Boos went on to say that no evidence she had tested could trace back to Garrett. Which is a far cry from the story investigators told Garrett during the several hours of interviews. Metro Nashville Police Detective Mike Roland watched all the interviews and said that at one point investigators lied about the discovery of Garrett’s DNA on Tharpe’s body.
He says that in all of the recorded interviews, Garrett has never admitted to killing Tharpe. Investigators at the time say Garrett confessed, but only in an interview that was not taped.
Roland said the same investigators, including Detective Roy Dunaway, convinced Garrett to strike a plea deal and avoid the death penalty.
DNA DIFFERENCE PROVIDED TO DA IN 2011
Jessica Van Dyke is Senior Counsel for the Tennessee Innocence Project and has represented Garrett. She called it a travesty that it took so long for the state to recognize that the wrong man served time for such a heinous crime.
âIt took 20 years to get results in this business. What we now know, Your Honor, is that Mr. Garrett’s DNA is nowhere at the crime scene, on the victim’s body and the most relevant samples, in this case, are without equivocation related to a completely different person, âsaid Van Dyke.

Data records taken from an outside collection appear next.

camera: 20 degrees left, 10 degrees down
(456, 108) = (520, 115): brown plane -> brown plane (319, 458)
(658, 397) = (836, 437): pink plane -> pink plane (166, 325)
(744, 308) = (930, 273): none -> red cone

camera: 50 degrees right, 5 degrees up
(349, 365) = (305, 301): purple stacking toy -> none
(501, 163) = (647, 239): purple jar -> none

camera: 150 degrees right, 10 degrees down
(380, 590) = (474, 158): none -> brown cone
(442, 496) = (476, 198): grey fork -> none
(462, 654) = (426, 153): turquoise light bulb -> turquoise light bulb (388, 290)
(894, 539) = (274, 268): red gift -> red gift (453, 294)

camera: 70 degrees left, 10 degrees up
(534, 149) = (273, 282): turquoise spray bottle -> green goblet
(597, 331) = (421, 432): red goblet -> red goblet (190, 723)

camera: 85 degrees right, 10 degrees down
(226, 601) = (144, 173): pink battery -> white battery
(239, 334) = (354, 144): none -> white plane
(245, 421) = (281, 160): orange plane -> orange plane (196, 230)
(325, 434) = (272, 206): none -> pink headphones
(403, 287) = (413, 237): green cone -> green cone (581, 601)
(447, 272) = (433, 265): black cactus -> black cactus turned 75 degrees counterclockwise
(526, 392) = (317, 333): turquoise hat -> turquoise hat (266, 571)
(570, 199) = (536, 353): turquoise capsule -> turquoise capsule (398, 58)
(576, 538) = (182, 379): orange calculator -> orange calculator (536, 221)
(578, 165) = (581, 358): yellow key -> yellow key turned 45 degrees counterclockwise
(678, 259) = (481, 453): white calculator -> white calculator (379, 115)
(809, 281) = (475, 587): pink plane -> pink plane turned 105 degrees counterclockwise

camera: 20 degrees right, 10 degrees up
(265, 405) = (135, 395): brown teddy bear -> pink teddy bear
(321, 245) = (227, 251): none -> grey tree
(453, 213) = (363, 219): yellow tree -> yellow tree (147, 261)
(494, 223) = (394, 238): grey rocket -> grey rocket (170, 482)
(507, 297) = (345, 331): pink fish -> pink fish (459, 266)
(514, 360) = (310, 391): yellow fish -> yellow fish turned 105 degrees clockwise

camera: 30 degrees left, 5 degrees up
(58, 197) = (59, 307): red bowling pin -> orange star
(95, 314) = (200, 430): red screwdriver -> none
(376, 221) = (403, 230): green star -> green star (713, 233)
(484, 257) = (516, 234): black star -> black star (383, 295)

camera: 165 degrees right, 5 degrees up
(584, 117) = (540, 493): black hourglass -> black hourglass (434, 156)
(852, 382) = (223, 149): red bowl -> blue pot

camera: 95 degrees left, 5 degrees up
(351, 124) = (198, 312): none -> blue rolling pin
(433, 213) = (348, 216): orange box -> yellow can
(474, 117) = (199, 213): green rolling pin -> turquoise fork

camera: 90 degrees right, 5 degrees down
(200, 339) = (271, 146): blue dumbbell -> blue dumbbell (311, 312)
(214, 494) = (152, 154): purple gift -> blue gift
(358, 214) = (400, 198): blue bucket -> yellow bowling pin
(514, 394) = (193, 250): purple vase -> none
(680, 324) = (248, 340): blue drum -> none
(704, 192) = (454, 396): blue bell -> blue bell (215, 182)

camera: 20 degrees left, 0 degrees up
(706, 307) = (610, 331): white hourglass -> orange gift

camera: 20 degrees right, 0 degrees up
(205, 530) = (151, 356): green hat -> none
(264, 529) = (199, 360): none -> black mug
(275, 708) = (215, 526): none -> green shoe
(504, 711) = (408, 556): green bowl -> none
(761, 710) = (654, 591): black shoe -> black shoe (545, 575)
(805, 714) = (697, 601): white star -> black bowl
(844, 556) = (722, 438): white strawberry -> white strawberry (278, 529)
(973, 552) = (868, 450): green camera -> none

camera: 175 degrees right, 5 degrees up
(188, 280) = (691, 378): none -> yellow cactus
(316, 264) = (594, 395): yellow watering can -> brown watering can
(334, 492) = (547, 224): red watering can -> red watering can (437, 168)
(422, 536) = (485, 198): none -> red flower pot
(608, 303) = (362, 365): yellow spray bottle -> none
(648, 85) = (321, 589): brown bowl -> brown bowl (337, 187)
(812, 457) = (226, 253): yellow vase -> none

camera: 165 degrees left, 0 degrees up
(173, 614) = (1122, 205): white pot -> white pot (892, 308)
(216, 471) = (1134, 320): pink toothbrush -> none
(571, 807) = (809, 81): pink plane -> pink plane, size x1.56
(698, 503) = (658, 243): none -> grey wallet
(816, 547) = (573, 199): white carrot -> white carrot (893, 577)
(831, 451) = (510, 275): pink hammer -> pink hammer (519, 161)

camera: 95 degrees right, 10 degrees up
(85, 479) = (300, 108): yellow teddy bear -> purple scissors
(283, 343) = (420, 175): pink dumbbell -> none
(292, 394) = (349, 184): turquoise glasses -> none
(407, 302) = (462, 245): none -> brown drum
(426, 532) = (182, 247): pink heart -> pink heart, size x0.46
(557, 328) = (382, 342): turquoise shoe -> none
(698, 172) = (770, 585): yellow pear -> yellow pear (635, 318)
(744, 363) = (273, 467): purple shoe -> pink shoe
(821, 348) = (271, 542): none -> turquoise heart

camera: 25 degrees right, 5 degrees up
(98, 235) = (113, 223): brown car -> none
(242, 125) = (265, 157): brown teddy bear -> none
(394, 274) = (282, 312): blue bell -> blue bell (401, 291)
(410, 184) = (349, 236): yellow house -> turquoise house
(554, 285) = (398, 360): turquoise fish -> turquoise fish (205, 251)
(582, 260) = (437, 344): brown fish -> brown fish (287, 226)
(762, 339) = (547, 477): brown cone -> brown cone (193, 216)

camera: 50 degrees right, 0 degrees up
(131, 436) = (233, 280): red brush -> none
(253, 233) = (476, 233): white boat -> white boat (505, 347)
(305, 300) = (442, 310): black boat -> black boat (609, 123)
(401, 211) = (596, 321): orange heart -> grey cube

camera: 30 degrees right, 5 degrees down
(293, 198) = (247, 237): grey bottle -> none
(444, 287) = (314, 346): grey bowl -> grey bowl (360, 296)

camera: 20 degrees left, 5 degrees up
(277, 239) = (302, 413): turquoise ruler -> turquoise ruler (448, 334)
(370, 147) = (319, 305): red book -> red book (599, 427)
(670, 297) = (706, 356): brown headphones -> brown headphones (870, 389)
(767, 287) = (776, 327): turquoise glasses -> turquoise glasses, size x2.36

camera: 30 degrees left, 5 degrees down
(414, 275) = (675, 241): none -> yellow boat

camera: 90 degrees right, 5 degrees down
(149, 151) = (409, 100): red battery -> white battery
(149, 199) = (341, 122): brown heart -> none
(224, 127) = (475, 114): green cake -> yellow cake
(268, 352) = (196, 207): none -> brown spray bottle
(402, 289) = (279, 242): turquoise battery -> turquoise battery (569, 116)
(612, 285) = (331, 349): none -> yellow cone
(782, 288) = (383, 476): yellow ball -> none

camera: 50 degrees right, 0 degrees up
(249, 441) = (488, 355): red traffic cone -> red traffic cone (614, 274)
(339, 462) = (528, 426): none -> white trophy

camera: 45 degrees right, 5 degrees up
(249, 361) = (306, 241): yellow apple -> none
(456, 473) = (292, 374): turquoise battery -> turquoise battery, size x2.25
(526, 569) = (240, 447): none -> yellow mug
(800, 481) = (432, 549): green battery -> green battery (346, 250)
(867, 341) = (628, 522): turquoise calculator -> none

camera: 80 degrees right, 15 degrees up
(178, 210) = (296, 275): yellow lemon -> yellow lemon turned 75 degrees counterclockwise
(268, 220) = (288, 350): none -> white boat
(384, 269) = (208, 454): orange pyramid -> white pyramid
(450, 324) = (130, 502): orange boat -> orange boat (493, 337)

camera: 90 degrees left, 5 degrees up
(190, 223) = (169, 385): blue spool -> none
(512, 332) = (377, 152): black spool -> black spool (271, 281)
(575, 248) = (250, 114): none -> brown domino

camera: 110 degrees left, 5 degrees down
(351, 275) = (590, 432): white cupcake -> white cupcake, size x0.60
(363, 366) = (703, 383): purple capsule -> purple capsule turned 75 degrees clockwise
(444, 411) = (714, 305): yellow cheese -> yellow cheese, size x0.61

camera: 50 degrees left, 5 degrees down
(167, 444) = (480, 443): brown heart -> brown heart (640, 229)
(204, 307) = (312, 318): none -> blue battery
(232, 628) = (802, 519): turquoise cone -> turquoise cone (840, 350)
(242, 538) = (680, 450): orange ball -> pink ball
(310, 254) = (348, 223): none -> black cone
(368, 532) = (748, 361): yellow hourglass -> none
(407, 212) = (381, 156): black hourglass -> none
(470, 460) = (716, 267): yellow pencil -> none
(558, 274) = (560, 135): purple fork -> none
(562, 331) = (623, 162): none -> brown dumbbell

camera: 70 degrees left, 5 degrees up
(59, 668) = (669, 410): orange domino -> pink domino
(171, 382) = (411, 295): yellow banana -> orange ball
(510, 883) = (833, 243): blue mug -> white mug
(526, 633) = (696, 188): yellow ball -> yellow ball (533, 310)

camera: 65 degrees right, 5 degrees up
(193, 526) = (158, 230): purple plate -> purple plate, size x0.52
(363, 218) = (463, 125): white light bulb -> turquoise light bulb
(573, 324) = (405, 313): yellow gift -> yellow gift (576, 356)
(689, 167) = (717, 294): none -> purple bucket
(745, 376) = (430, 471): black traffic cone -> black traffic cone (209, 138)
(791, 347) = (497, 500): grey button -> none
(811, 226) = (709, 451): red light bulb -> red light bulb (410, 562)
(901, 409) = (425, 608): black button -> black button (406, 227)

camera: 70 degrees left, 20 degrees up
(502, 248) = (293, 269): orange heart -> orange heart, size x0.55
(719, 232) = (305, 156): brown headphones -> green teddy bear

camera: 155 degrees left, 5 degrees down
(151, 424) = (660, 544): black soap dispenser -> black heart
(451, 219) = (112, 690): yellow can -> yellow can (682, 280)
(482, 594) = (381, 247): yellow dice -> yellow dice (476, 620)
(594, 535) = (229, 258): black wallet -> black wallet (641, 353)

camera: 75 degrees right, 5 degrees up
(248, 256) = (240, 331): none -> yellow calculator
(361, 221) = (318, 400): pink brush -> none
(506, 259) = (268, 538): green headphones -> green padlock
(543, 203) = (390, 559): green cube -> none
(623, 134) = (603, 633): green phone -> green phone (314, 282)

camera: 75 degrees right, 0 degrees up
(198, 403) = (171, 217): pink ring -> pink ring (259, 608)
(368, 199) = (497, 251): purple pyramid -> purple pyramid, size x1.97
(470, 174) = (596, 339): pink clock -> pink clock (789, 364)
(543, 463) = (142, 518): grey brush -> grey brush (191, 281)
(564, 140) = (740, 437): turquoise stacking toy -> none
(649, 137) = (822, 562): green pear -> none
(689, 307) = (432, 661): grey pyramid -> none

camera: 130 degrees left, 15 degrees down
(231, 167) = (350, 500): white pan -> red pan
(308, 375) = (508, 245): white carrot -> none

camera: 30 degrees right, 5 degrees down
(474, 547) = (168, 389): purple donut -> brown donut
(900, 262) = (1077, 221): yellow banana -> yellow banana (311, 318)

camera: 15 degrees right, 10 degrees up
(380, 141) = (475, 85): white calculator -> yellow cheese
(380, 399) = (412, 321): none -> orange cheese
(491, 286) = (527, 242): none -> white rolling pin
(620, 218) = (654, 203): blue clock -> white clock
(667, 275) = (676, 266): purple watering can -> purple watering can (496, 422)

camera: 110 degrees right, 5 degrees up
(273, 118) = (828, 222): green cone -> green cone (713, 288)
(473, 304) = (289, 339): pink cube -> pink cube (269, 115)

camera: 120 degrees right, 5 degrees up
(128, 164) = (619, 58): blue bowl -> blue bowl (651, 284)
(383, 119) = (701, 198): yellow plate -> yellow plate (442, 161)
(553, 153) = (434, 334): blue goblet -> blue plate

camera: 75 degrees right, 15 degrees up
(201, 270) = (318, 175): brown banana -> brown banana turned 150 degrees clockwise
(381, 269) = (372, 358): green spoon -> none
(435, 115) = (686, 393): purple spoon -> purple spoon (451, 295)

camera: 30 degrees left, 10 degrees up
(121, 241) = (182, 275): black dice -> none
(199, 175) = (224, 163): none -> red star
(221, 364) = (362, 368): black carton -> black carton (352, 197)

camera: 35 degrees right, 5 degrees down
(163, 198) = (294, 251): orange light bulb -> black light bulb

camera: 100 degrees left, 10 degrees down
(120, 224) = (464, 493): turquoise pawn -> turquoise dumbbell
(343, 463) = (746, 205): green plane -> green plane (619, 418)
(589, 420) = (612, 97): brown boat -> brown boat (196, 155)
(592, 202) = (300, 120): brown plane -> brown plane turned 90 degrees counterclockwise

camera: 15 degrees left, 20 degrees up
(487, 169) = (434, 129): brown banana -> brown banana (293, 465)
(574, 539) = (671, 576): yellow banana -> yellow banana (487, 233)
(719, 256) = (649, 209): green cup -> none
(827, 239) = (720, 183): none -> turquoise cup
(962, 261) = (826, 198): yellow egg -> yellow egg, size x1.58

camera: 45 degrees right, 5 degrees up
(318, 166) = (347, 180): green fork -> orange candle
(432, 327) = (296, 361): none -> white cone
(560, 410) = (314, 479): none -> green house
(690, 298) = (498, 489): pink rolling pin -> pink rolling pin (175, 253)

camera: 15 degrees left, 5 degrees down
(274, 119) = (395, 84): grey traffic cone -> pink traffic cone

Atchison is in custody while awaiting trial. Judge Angelita Dalton has said she will have a written decision soon, which could include setting aside Garrett’s guilty verdict. That would pave the way for a new trial if the state chooses to press charges against Garrett.
State attorney Sunny Eaton, who is part of the prosecutor’s office’s conviction review unit, ended his closing arguments by suggesting that his office should have acted sooner.
“It is inexcusable that after 2012 the prosecutor’s office, my office, continued to defend Mr. Garrett’s conviction despite evidence showing clear and convincing support for his innocence,” Eaton said.
Eaton asked Roland if he believed Garrett had been wrongly convicted, to which he replied “yes”. Roland also agreed that at no point was there any evidence to suggest someone else was involved.
At the end of the hearing, Van Dyke asked Garrett if he had anything to do with Velma Tharpe’s death. Garrett quickly responded, “No, I didn’t.”
STOP A NEW SUSPECT:
Metro Nashville SWAT agents arrested Calvin Atchison, 51, for the Tharpe murder on May 25, 2021.
In 2011, Cold Case sleuth Mike Roland and Pat Postiglione stumbled upon the DNA match with DNA found on Tharpe while investigating a series of unsolved murders. After doing some research, the two longtime detectives were convinced that Garrett was innocent and Atchison was the killer.
MORE: “It was the right thing to do.” Metro detective brings killer to justice 21 years later
They took their findings and shared their concerns with the district attorney’s office, which conducted its own investigation. Then-ADA Kathy Morante urged then-prosecutor Torry Johnson to exonerate Garrett. But Johnson said that while he no longer had confidence in Garrett’s conviction, his office argued that Garrett had agreed to plead guilty and had fought to exonerate Garrett.
In 2020, Detective Roland asked the prosecutor’s new conviction review unit to review the case. Their investigation found convincing evidence that Garrett did not commit the murder and Atchison did. DA Glenn Funk asked the court to overturn or overturn Garrett’s conviction and presented the case against Atchison to the grand jury which led to his arrest.